Ana de Rojas titubeó.

—Juré no decirlo…

—¡Todo lo que has contado es mentira! ¡Has inventado esta farsa de que el niño murió para ocultar tu adulterio!

—¡No, Alonso! ¡Jamás te fui infiel! Lo único que te oculté fue que salí de Asunción preñada. Era solo una sospecha; la costumbre se me había retrasado un par de días. No tenía que haberme ido. Pero estaba furiosa contigo. Me habías defraudado al ocultarme que te ibas a Lisboa a traer ganado. Me sentía muy desgraciada. Quería huir de esta casa, vengarme de ti por haberme dejado sola. Cuando Mencía vino a pedirme dinero, le puse la condición de que me dejara acompañarla a buscar a Salazar. Se lo debía, pues había sido una madre para mí desde que salimos de Extremadura. Pensé que la búsqueda nos llevaría unas semanas. Pero el viaje se prolongó durante meses. Pagué muy cara mi imprudencia, Alonso, con la vida de nuestro hijo. ¡Porque era nuestro hijo, tuyo y mío! ¡Aún siento remordimiento por su muerte! Lo deseaba tanto… Decidí no decirte nada cuando regresaras a Asunción. Aquel viaje había sido una pesadilla terrible y no quería ni siquiera nombrarlo. Deseaba que tuviéramos otro hijo pronto. Pero pasaron los meses y los años y no venía… Pensé que Dios Nuestro Señor me había castigado secando mi vientre. ¡Lo tenía merecido por no haber previsto las consecuencias de mis actos! Cuando ocho años después nació Manuela, me consideré la mujer más feliz del mundo.

Alonso tenía la boca seca. No sabía si creer a Ana. La miró fijamente.

—¡Júrame que has dicho la verdad!

Su mujer retrocedió ofendida.

—¿No me crees? —preguntó mirándole a los ojos. La muda respuesta de Alonso la llenó de dolor—. Entonces, no me queda otra alternativa… —musitó— que irme de esta casa.

Caminó hasta la puerta trastabillando, como si una roca acabara de caerle encima. Manuela se levantó de la cama e impidió que su madre saliera.

—Antes de que os vayáis, necesito saber de quién es hijo Mario Rocamunde, madre.

Ana miró a su hija con los ojos arrasados en lágrimas.

—Juré no decirlo…

Manuela la sacudió con desesperación.

—¡Tenéis que hacerlo u os maldeciré el resto de mi vida!
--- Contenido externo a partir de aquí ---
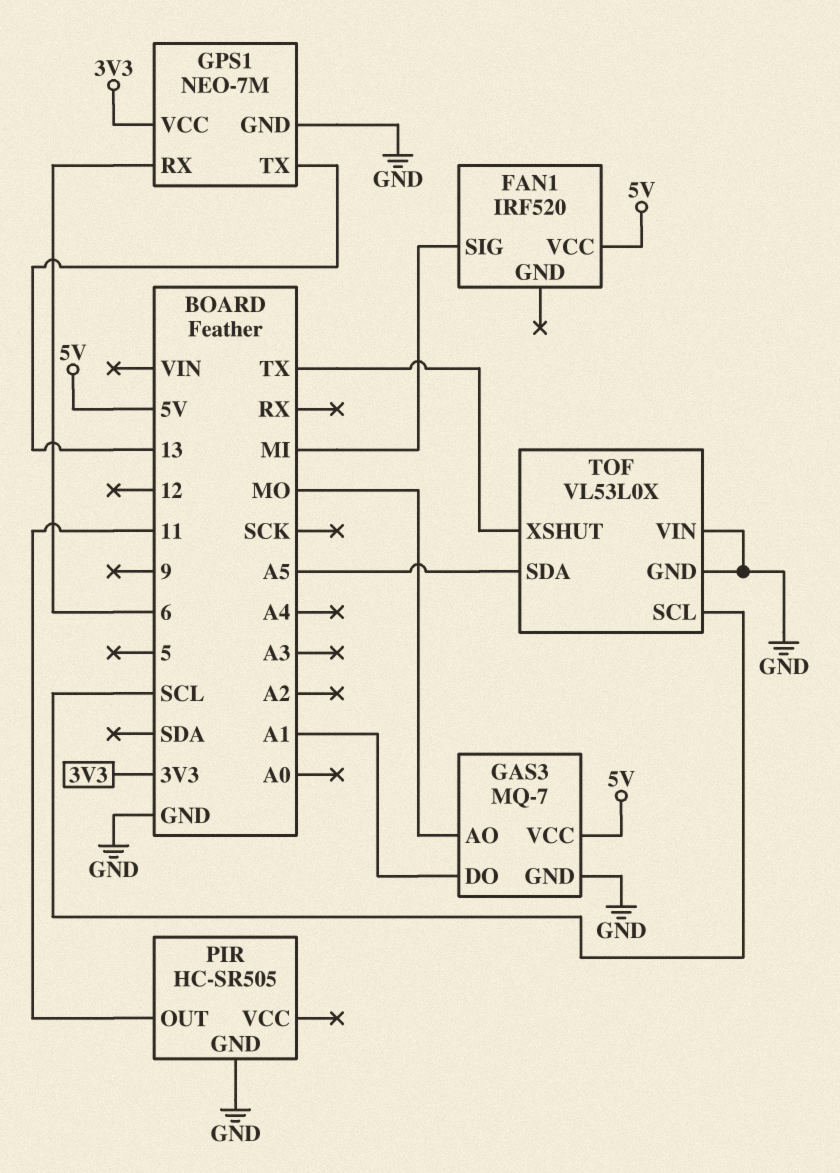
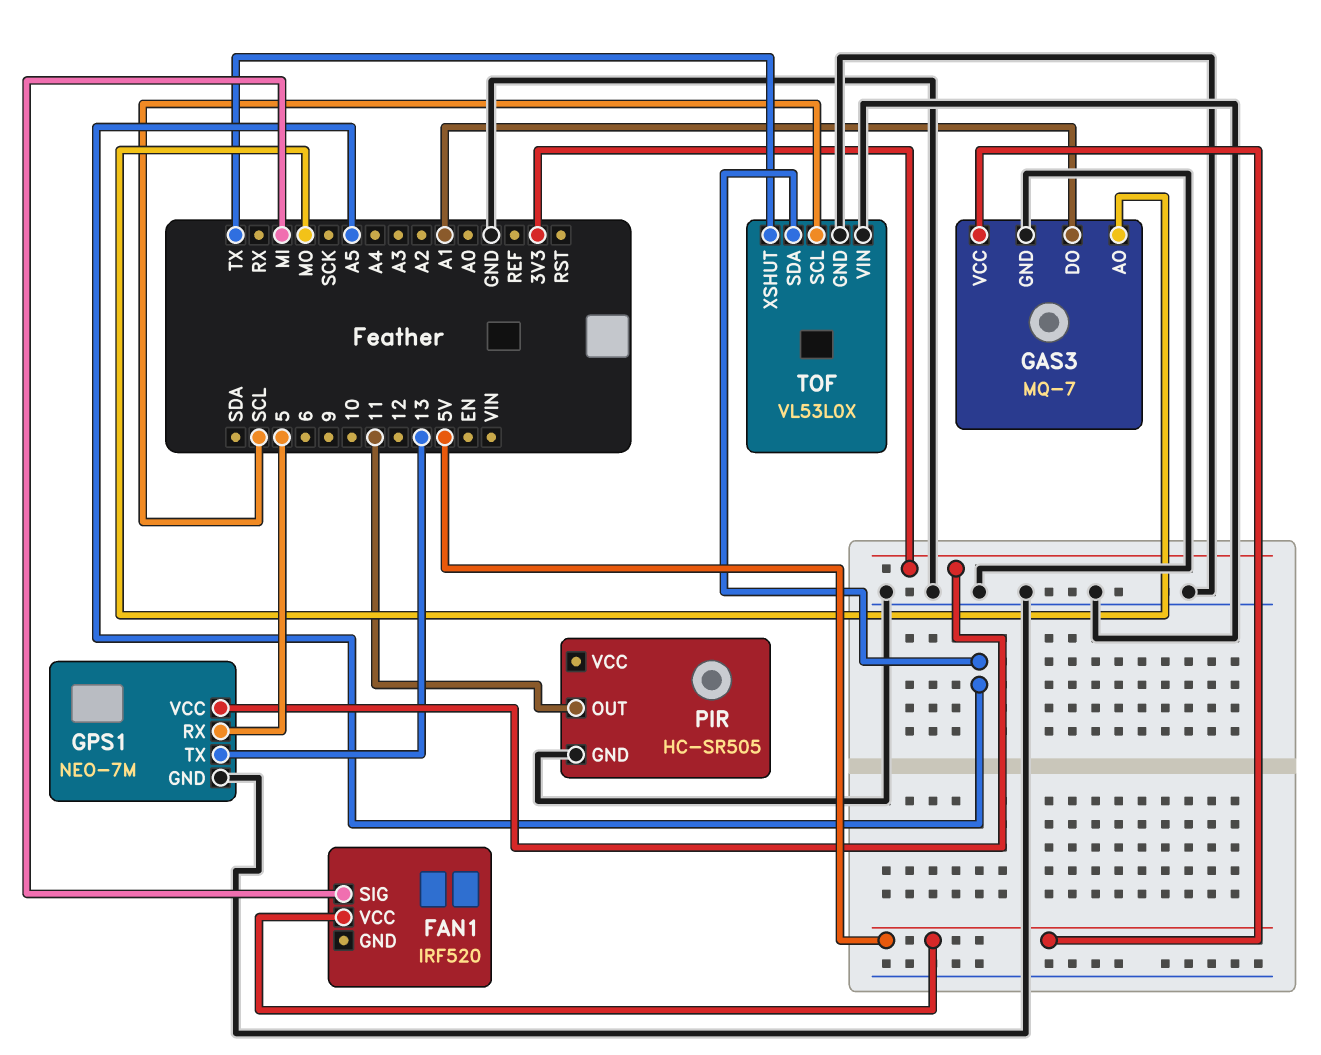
GPS1 pin RX: 6 -> 5

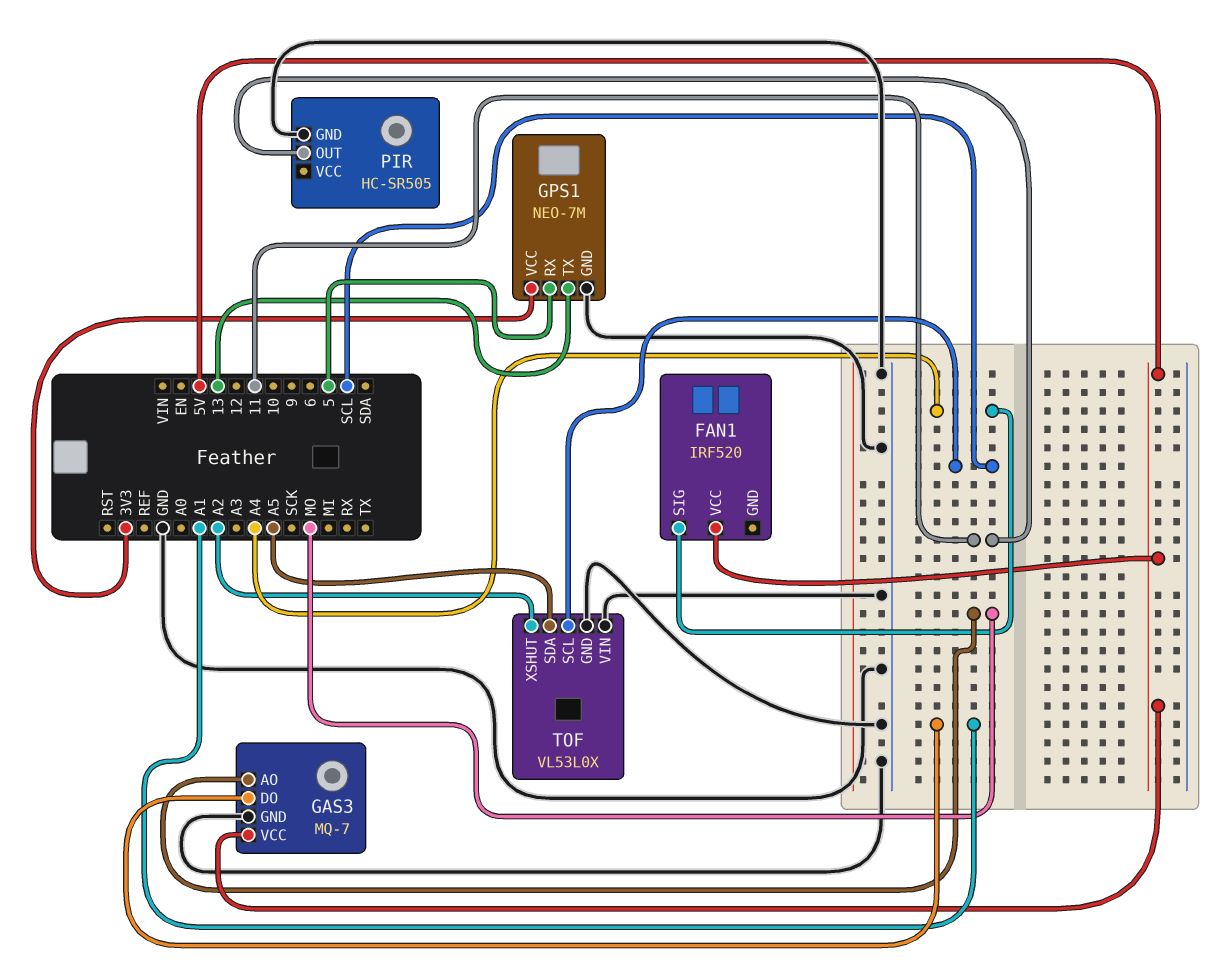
FAN1 pin SIG: MI -> A4
TOF pin XSHUT: TX -> A2

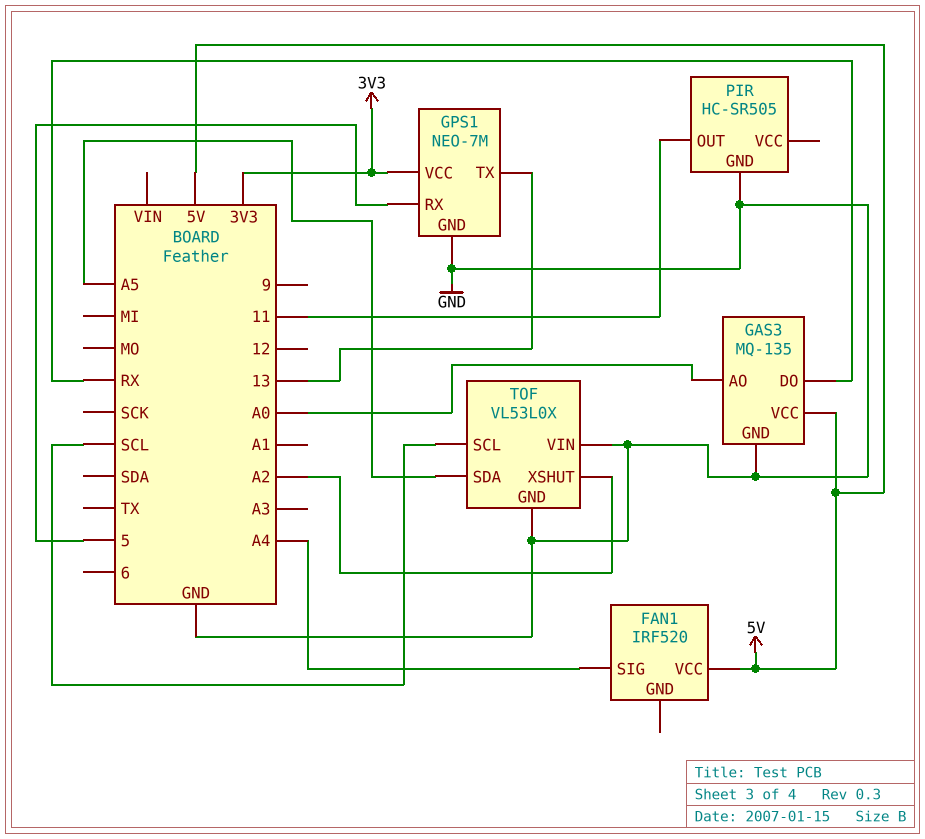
GAS3: MQ-7 -> MQ-135
GAS3 pin AO: MO -> A0
GAS3 pin DO: A1 -> RX

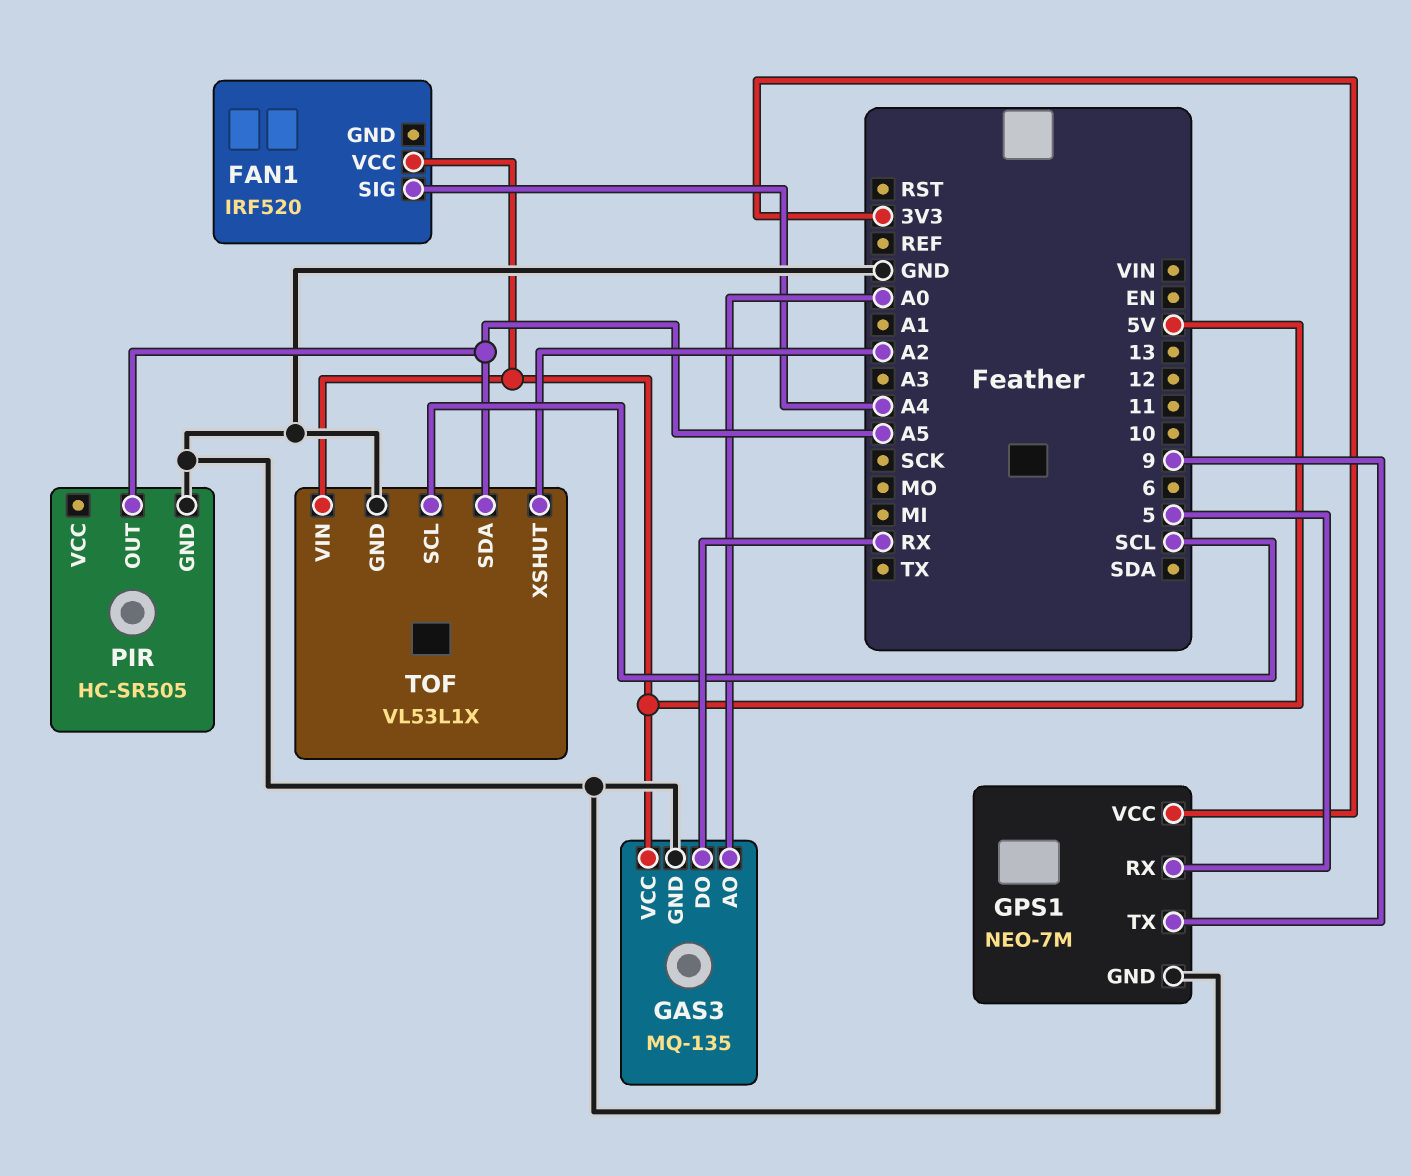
GPS1 pin TX: 13 -> 9
PIR pin OUT: 11 -> A5
TOF: VL53L0X -> VL53L1X
TOF pin VIN: GND -> 5V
—Manuela, es un asunto que solo nos incumbe a tu padre y a mí.

—¡A mí también me incumbe! ¡Amo a Mario!

Los rasgos de Ana, endurecidos por la tensión, se dulcificaron.

—¿Es que lo conoces?

—Sí. —En el rostro de Manuela la tirantez se mezclaba con la tristeza.

—¿Dónde está?

—Se fue para siempre al enterarse de que somos hermanos.

—¿Quién ha dicho que sois hermanos?

—Irupé.

—¿Irupé cree que yo soy la madre de Rocamunde?

—Sí, y también doña Isabel. Pensando que éramos hermanos, padre ordenó a unos jaques que nos persiguieran. Estos mataron a media reducción y a Mario lo hirieron gravemente. Lo di por muerto. Yo estaba preñada y me quedaba el consuelo de alumbrar a su hijo. Padre me dijo que Mario era mi hermano; y mi hijo, fruto del incesto. Pensé en deshacerme de él. Pero el niño murió. —Su rostro se replegó en infinitas arrugas de dolor—. ¡No imagináis el sufrimiento que he soportado, madre!

—Ana, hija, Mario Rocamunde no es tu hermano.

—¡Jurádmelo!

—Te lo juro.

—¡No basta con que lo jures, Ana! ¡Es preciso que lo demuestres! ¡O irás al infierno por permitir un incesto! —intervino Alonso.

Ana miró al vacío.

—Sabía que este asunto traería consecuencias… Pero nunca imaginé lo terribles que serían. No me queda más remedio que contar lo que sucedió después…

Parpadeó para dar salida a sus lágrimas y ocultó la cara entre las manos. Iba a romper la promesa que le hizo a una persona muy querida y por la que sintió un respeto infinito. Pero no quedaba más remedio. Si no lo hacía…, el mal sería irreparable.